Information on the Med-Zehra organization in Turkey is scarce.

Med-Zehra is a "radical" Islamist group (Turkish Daily News 26 Sept. 2001) "nicknamed ... after the university, Medresetu'z-Zehra, that Said Nursi had wished to establish in Kurdistan" (Islamic Area Studies Project 1999). Said Nursi, who died in 1969, is the "originator of the Nurcu movement in modern Turkey" (Middle Eastern Studies July 2001). The Nurcu movement has been identified as being "probably ... the most important" religious movement in Turkish Kurdistan (Islamic Area Studies Project 1999), while the Med-Zehra has been described as "the most radical" of the groups that split from the Nurcu movement (ibid.). Emphasizing Nursi's Kurdish background, the Med-Zehra is "an important representative of Kurdish Islamic movements" (Middle Eastern Studies July 2001). Writing about the Nurcu movement in "The Kurds and Islam" for the Islamic Area Studies Project in Tokyo, Japan, Martin van Bruinessen states the following about Med-Zehra:

Its journal Dava is explicit in its embracing of Kurdish nationalism; it has adopted the leader of the first large Kurdish uprising in Turkey, Shaykh Sa'id, as the second great predecessor beside Sa'id-i Nursi, and has sympathetic reports on the Islamic Movement of (Iraqi) Kurdistan (1999).
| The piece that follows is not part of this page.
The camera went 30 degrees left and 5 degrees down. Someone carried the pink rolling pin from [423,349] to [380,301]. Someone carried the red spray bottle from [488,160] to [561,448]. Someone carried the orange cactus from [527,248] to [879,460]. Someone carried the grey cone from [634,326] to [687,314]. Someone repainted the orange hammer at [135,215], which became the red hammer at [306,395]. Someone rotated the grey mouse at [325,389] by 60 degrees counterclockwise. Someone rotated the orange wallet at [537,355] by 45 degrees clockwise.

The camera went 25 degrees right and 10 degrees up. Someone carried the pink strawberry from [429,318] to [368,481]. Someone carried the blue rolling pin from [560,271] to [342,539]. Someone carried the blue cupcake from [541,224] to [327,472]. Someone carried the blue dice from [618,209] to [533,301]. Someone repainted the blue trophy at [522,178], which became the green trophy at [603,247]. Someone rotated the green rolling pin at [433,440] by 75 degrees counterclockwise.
According to a Turkish Daily News article, Med-Zehra is "a radical minority, [which is] also called Hizb-i Kuran (The Party of Q'uran)" (24 Jan. 1997); however, information corroborating this statement could not be found among the sources consulted by the Research Directorate.

The Turkish Daily News article adds that the group "opposes the present regime and its rules, and thus refuses to employ constitutional methods" (24 Jan. 1997).

Information on the activities and strength of Med-Zehra, treatment of its members by the Turkish government and its agents and reports of its leaders being killed for their involvement with the organization could not be found among the sources consulted by the Research Directorate.

This Response was prepared after researching publicly accessible information currently available to the Research Directorate within time constraints. This Response is not, and does not purport to be, conclusive as to the merit of any particular claim to refugee status or asylum. Please find below the list of additional sources consulted in researching this Information Request.

References


Islamic Area Studies Project [Tokyo, Japan]. 1999. Working Paper Series, No. 13. Martin van Bruinessen. "The Kurds and Islam." http://www.let.uu.nl/~martin.vanbruinessen/personal/publications/ [Accessed 10 Mar. 2003]

Martin van Bruinessen is a professor of Kurdish and Turkish studies at the Department of Arabic, Persian and Turkish Languages and Cultures of Utrecht University in the Netherlands (van Bruinessen 25 Nov. 2002). He has traveled to Turkey numerous times since 1974 to conduct research focused on Kurdish and Turkish politics and religious movements (ibid.).